Citations de Max Rouquette (19)
La pie
Ici elle régnait sur la branche la plus haute d'un pommier
en fleurs.
Là-bas, elle guettait, prudente et méfiante, tout passage de
quiconque autour de l'ormeau où elle avait construit son
nid.
Partout elle était femme, habillée en homme, vêtue de noir
et du gilet blanc du viveur ou de l'illusionniste.
Elle pouvait se passer du haut-de-forme, tant sa présence
faisait oublier tout le reste. Et quand je dis : pouvait, je
devrais dire, plutôt, peut, car elle ne s'arrêtera pas demain
matin.
Elle a la vie dure, reconnue aux chats parce qu'ils vivent
dans l'ombre des hommes, tandis que d'elle, la provinciale,
nul ne parle. Elle n'en pense pas moins.

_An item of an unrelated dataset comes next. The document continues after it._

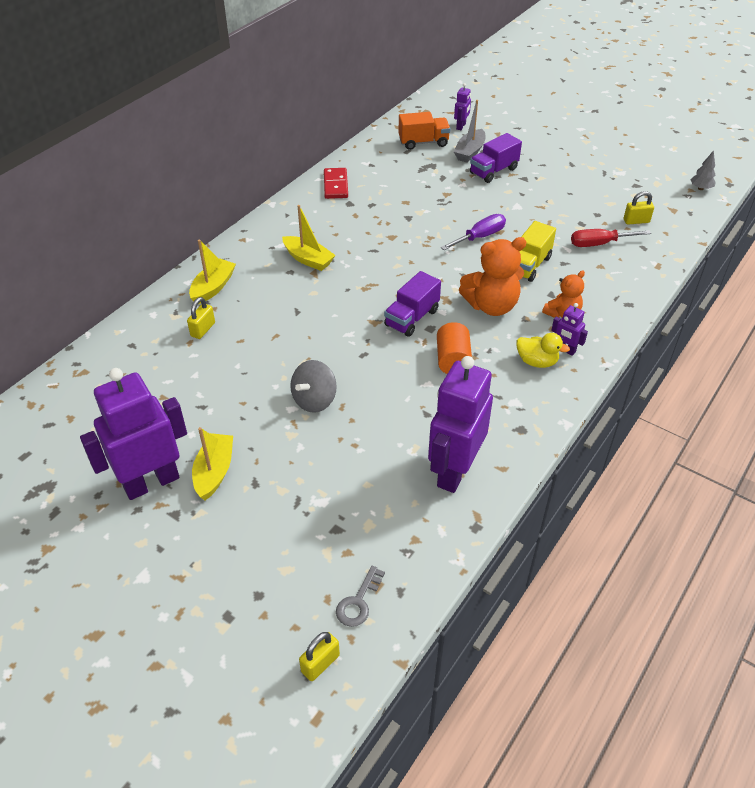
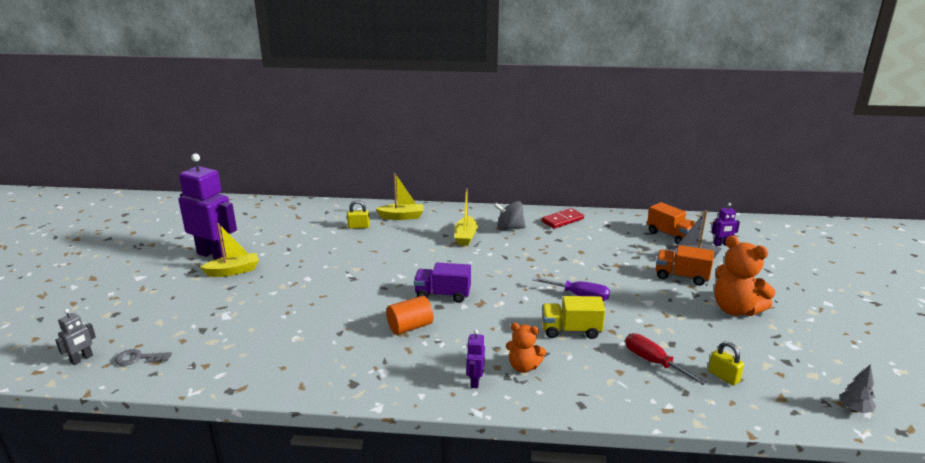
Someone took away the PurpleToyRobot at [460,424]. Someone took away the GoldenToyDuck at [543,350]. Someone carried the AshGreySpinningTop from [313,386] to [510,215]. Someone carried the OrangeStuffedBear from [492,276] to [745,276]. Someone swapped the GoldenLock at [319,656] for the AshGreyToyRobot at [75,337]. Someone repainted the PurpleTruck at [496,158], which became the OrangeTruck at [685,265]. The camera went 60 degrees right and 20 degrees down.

Et demeure. Impé-
riale.
À la cime de la plus haute branche d'un pommier en
fleurs.
p.26
la guêpe
Elle lissait ses antennes
ses antennes faites d'or,
auprès de l'eau-miroir
sur le souple lit de l'herbe…
Dans un matin qui agitait
ombre et lumière, de son souffle.
C'était pause en son élan.
Un éclair pour voir sa vie
et savoir ce qu'est la joie.
Un éclair dans la passion
qui, sans cesse, la jetait,
pierre lancée à la clarté.
Elle était flèche dans l'air.
Aussi rapide que parole.
aussi rapide que sa vie.
Qu'elle vivait sans y songer.
Elle était vie. Elle était la vie.
Sans en chercher la raison.
Elle l'était. Et cela suffisait, dans la lumière.
Elle portait une vie obscure,
venue de loin. Et qui devait
se prolonger au long des siècles.
Sans fin. De fin, rien que pour elle.
Elle lissait ses antennes
ses antennes faites d'or,
auprès de l'eau-miroir
sur le souple lit de l'herbe.
p.28
Le cygne
Cygne qui sais garder ta vie
de tout chant pour mieux recueillir
d'heure en heure l'or du silence
d'un cœur de braise enseveli,
heureux le chant de la merveille
qu'un cœur de neige peut cacher,
ultime fleur, altissime poème
où le désir se vient transfigurer.
Sur le miroir de l'eau tranquille
un phénix blanc songe au bûcher,
tandis que croît, ombre sur plaine,
l'éternel envol d'un chant dernier.
p.48
Septembre
Les cigales se sont tues,
couchées sur le sol par le grand sommeil,
et leurs petits bras repliés
comme si elles soutenaient le poids du ciel.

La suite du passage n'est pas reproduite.